Page 48 of Newton

"A cop?" I ask, and she freezes as if she somehow managed to forget that I was even here with her.

"Maybe," she whispers. "They hurt so many others in front of me but they always stopped before a final breath was taken. I know there had to be some that would've died from their injuries because some were so severe, but I never saw them actually murder someone. Nathan didn't trust me enough for that."

I feel the warmth of her tears as they leak from her eyes. I know how cathartic it can be to talk about your past, but I also know how traumatic reliving those tragedies can be as well.

I had a horrible early childhood, and, although I knew it was not even close to how awful some people have it, I think it's very possible that Brielle's history could possibly be the worst story I've ever heard.

A lot of people suffer from neglect, and for the most part that was my story, but she had men in her life who actively sought her out to use, abuse, and hurt her. They were genuinely evil men, and it makes me realize that Xan got off with a single bullet to the head a lot easier than he ever should've been.

Silence fills the room, and it's like the folks in the living room can feel the heaviness from inside this one because there isn't so much as a whisper of sound infiltrating it now.

If I could take all of her pain from her, I think I would offer, but although the concept of it might be a decent thing to offer, knowing it's impossible makes me keep my mouth closed.

Instead, I pull her tight against my chest and press my lips to the top of her head.

I can't even assure her that she'll always be safe if she's with me, and I think making empty promises is an utter waste of time.

We could easily get lost in each other's bodies and pretend that there's nothing in the outside world that will hurt us, but trying to get lost in the fantasy of a perfect world would be detrimental to both of us.
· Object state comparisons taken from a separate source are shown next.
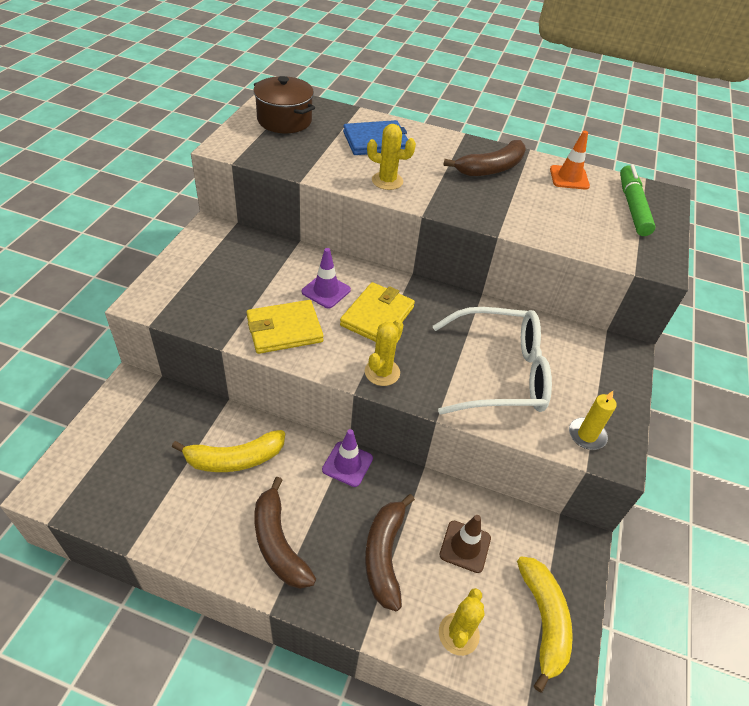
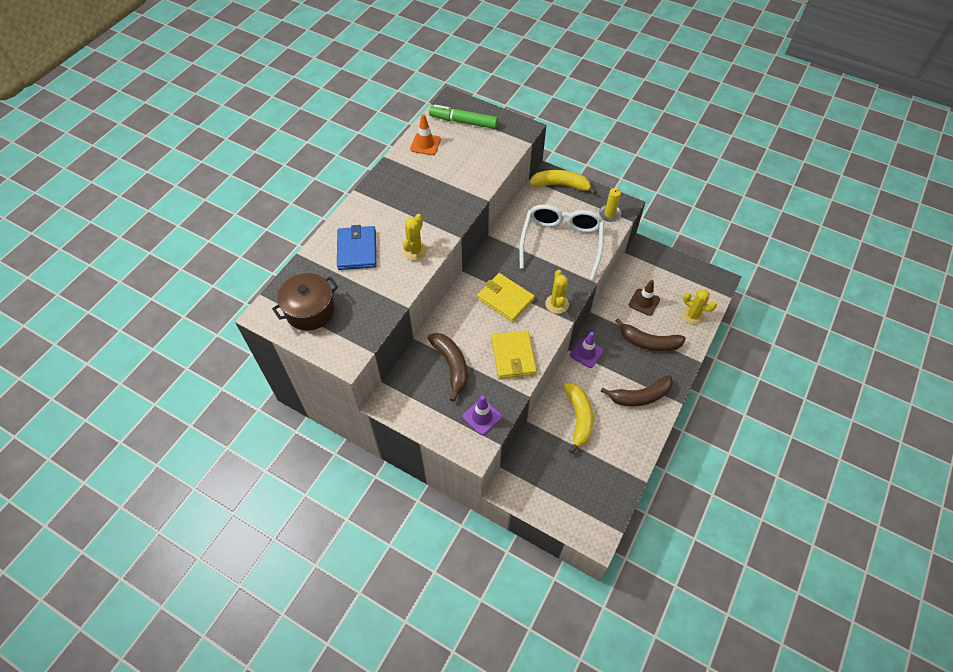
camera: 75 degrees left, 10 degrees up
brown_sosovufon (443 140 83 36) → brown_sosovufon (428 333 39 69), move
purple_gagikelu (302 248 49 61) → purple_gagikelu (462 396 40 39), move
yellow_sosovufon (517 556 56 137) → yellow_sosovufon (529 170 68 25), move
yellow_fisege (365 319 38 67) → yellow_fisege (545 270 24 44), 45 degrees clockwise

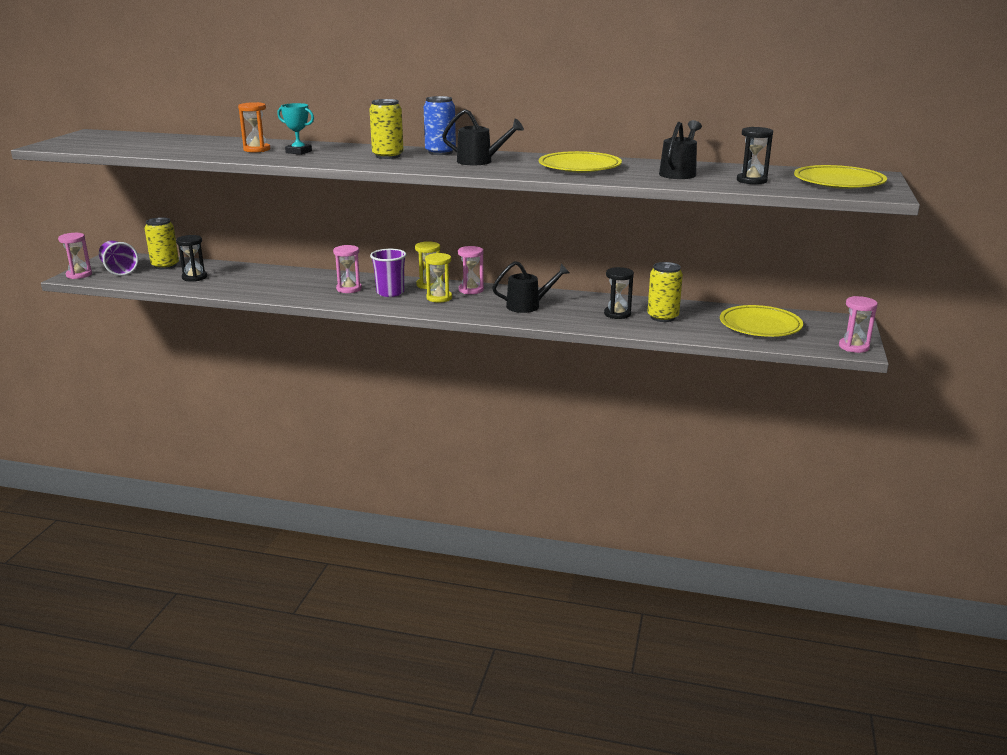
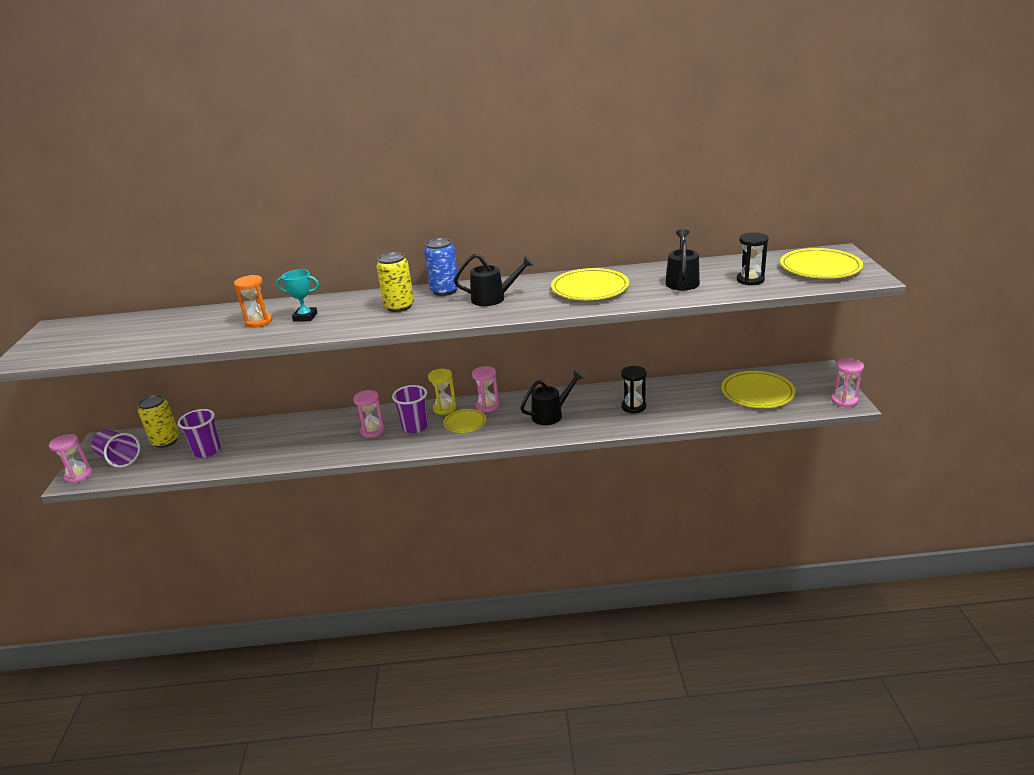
camera: 15 degrees left, 5 degrees up
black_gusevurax (176 235 31 47) → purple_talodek (178 409 43 49)
yellow_gusevurax (425 253 27 50) →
Disappointment and the acceptance of it are vivid parts of reality. It doesn't make us pessimists, and anyone who has ever hurt until their bones ached from abuse and neglect would quickly agree.

"He vowed when I ran away the first time that he'd hurt me once he tracked me down. He followed through with that promise even though I only snuck out of the house to go to the movies. The second time he vowed that if I ever left the house again, he'd kill me, and I know he'd keep his promise. He said he knew he couldn't live without me, so his death would be on my hands. I think he wanted me to think about those consequences as if I wanted him to stay alive. He really is crazy. I honestly believe that he believes that what he’s done to me in the past is necessary for me to be successful in the life he created for me."

He wouldn't be the first crazy person I've run across in my lifetime.

"I imagined forcing him to kill me or killing myself a million times just so he'd die too," she says, her words coming out on a sob, and it makes me think that she believes it's the only way to put an end to him and the harm he's causing others.

"Men like Nathan Adair are too narcissistic to end their own lives," I explain. "They can't imagine a world where they don't exist."

I say this because it's true but also because I don't want her trying to martyr herself for the sake of others. If anything Nathan Adair would seek vengeance against anyone who was connected to her. That fucked-up pain he'd feel at losing her would be focused on others.

"All he'll do is seek vengeance for your death," I say because she needs to know.

The fear of losing her sinks inside of me, turning my stomach.

"Let us worry about Nathan. Men like that don't get to live very long once we're involved."

She pulls in another deep breath, and I get the feeling that she wants to argue with me, but she doesn't make a sound. Fifteen minutes later, her body relaxes and I can tell she's fallen asleep.

Maybe tonight she won't wake up screaming.

Chapter 24

Brielle

It's been a month since I washed Xan's blood from my body, a month since Nathan vowed his retribution.

That's a very long time in a world that consists of just hanging out and watching TV. I haven't left the clubhouse other than to sit by the pool and look up at the stars a handful of times. I haven't had the urge.

Beck holds me every night, and when I'm in his arms, I can let myself get lost in the idea that I'm safe and protected. The fleeting hope is usually shadowed by those whispers in the back of my head that keep reminding me that I'm unlovable, not that Beck has even hinted at feeling that way about me.

We only talk in the darkness, when the moon is the only light witnessing our words, and by talk I mean I make confessions and he listens.

It was so painful at first, to confess my flaws, but after a while, it grew to be cathartic, and I ache through the day, thinking of the things I could whisper when the sun finally went down.

But tonight feels different. There's another ache inside of me, one that has built since the night he used his mouth on me.

He hasn't made any moves since then despite our closeness and the way he presses into me when he's asleep.